This vulnerability is caused by how Windows handles DLL files. When programmers create a program they are supposed to specify the specific locations that their applications will load DLL files from. If they do not specify the location, then Windows will search for the desired DLL in numerous locations on a computer. The vulnerability can be exploited because Windows will attempt to load a DLL from the same folder as a file that is being opened by the application.
This vulnerability could then be set off when a user opens a file in a folder, remote file share, USB drive, etc that also contains a malicious DLL that has the same name as a legitimate DLL that the application would normally open. As Windows will attempt to open a DLL from the same folder as the file, Windows will instead load the malicious DLL and not the legitimate one. Once the malicious DLL is loaded, the malware/hacker have access to do what they want on your computer.

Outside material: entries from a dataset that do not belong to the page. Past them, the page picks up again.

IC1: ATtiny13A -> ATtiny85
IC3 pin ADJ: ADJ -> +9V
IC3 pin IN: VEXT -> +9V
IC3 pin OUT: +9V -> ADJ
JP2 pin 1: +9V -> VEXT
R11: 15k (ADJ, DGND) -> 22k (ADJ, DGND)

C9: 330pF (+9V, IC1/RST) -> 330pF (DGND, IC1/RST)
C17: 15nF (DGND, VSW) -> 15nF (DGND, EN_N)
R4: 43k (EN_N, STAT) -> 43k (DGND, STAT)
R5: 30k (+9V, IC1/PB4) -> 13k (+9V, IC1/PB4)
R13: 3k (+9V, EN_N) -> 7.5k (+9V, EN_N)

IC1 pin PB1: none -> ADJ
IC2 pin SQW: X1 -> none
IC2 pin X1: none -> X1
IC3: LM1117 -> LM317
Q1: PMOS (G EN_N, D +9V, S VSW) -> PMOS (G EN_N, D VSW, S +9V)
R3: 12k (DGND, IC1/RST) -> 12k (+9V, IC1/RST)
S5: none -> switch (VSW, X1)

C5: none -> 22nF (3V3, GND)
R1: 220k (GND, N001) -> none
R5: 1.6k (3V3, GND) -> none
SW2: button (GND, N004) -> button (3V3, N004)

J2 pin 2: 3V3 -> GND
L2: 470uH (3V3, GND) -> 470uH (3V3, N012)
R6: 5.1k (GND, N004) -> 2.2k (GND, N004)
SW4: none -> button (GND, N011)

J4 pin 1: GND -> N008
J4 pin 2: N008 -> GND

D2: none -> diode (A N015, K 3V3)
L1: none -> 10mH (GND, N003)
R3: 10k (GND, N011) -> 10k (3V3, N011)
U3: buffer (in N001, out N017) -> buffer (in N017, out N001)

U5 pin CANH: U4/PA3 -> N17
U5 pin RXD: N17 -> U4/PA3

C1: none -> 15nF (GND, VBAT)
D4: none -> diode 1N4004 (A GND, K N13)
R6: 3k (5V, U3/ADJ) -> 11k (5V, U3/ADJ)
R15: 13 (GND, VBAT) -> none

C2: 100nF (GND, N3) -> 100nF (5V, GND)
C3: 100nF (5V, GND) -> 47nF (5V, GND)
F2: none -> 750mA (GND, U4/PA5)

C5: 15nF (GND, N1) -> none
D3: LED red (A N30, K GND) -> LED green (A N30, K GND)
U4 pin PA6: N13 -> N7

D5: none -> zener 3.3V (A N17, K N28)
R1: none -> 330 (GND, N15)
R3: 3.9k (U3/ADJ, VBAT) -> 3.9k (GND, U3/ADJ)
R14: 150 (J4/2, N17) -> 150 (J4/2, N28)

Though, this is not the first we have heard about this vulnerability, the latest news has definitely fired off a storm of updates by software vendors to fix their applications. Unfortunately, this problem is not one that can be fixed by Microsoft as it will break far too many programs. Instead software vendors should follow the practices put out by Microsoft that explain how a program should specify the specific locations a program's DLLs should be loaded from. As numerous programs have not been following these policies, they need to update their programs to resolve these security issues.
Therefore, it is important that you make sure your computer has the latest updates for the programs that you use. A great tool for finding vulnerable and out-dated programs is Secunia PSI. A tutorial on how to use this program can be found here:Microsoft Security Advisory (2269637), which explains this vulnerability as well as provides methods and a tool that can be used to disable the loading of libraries from remote network or WebDAV shares. There is also an unofficial list of vulnerable applications here.
I suggest everyone use Secunia PSI and read the Microsoft advisory in order to properly protect your computer.